Mykulynetsky Brovar (ПАТ "Микулинецький Бровар") is an independent brewery in Ukraine and manufacturer of beer, alcohol, mineral water, and soft drinks. One of the oldest breweries in the country, it was founded in 1497 and since then has produced beer with a production process that includes manufacturing its own malt. As of 2017, the brewery produces 17 beers and is the only company in Ukraine with a license for whiskey production. Mykulynetsky Brovar has affiliation with Konig Ludwig in Germany, for whom it brews and bottles Kaltenberg Spezial, a German Pilsner. All of Mykulynetsky Brovar's beer is unpasteurized.

==History==
The first Austrian archives of a brewery in Mykulyntsi date to 1698. Polish records suggest that the brewery was founded in 1497, which is the date used in the company's official history. Beer started when Tieran, a German ally of the King of the Polish–Lithuanian Commonwealth, stopped in Mykulyntsi and sent some beer to his leadership during the military campaign.
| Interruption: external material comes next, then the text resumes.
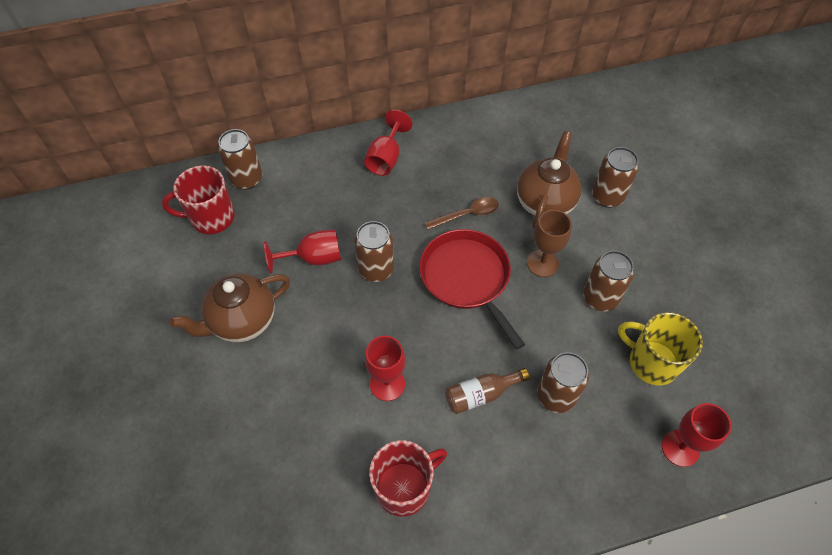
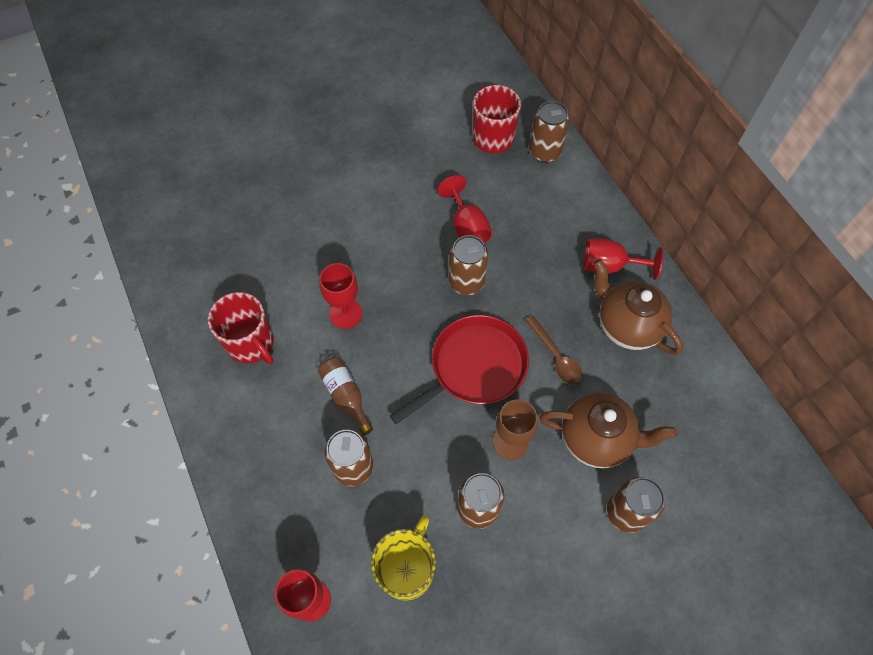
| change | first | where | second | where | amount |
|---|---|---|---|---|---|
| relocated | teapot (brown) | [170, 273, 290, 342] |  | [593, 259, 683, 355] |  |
This first production accounts for the brewery's slogan: "Beer Brewed for the King".

In the early 20th century, the brewery produced three lines of draught and bottled beer. The brewery was purchased by Averman, Tsikhovski & Co., who in 1928 installed an extra cellar, dry house and malt house. In September 1939, the company and its facilities were nationalized after the Soviet invasion of western Ukraine.

The company privatized in 1993 as a publicly owned plant. In 1995 the company transformed into an open joint stock company and the company took its current name, Brovar, or brewer.

==Production==
Mykulynetsky Brovar produces its own malt using locally grown raw materials. None of the brewery's production line is pasteurized, which is believed by many Ukrainian consumers to be healthier.

Production has expanded rapidly. In 2001, a thorough modernization of the brewery started. By 2004, the brewery produced four times more beer than 1993. Today, the brewery operates with state-of-the-art German equipment.

The brewery's most popular beer is the "Mykulyn", which accounts for approximately half of its total volume of sales. Its second and third bestsellers are the "Mykulynetske medove" and "Mykulyn-900". Most of its beer is consumed locally: as of 2018, the Ternopil region accounts for 67% of its volume. Recently, several new varieties have been developed using more modern technology.

In 2008, the brewery started production of whiskey, in a single-malt variety. The malt is taken directly from its own production.

As of 2019, the company offers tours of its facilities. A nearby restaurant of the company also serves its products.